African Studies focused mainly on Bantu administration, customary law, Bantu languages and anthropology. This orientation was as true of African Studies at the Uniersity of Cape Town as it was of other area study centres.
Introductory courses in African Studies usually followed a three-fold division. Part One would cover Africa before the White presence, then would follow Africa under White control, and finally, there would be a section on Africa after the departure of the White Man. The moral of the story, implicit or explicit, would be that things fell apart once the White Man departed.
The meaning of Africa would change with the beginning of white control. Africa would cease to be the entire continent. North Africa would become part of the Middle East, considered civilized, even if just barely. White-controlled Africa in the south would be considered an exception, an island of civilization, studied separately. Africa, popularly known as 'darkest Africa', would refer geographically to equatorial Africa, and socially to Black Africa, or Bantu Africa, or Negro Africa, variously so-called.

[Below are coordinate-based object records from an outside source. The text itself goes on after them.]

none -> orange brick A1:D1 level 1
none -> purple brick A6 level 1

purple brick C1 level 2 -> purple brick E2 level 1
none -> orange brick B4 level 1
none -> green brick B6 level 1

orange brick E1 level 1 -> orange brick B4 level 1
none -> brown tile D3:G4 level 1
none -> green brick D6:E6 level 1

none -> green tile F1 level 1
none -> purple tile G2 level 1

I would like to say a few words about my own work. I wrote a book in 1996 called Citizen and Subject. One of its objectives was to locate South Africa in the African experience. I argued that the South African academy, even when it was opposed to apartheid politically, was deeply affected by it epistemologically. "The notion of South African exceptionalism," I wrote, "is a current so strong in South African studies that it can be said to have taken on the character of a prejudice." (p. 27). In my first seminar at UCT in November of 1996, I said the following: "To create a truly African Studies, one would first have to take headon the notion of South African exceptionalism and the widely shared prejudice that while South Africa is a part of Africa geographically, it is not quite culturally and politically, and certainly not economically. It is a point of view that I have found to be a hallmark of much of the South African intelligentsia, shared across divides: white or black, left or right, male or female." (p. 3-4, Social Dynamics, Summer, 1996) My point is simple: At no point did I hide my views. I spelt them out both to the UCT Selection Committee that interviewed me in early 1996 and to over 100 members of the Faculty who came to my opening seminar in late 1996. Noone should claim surprise.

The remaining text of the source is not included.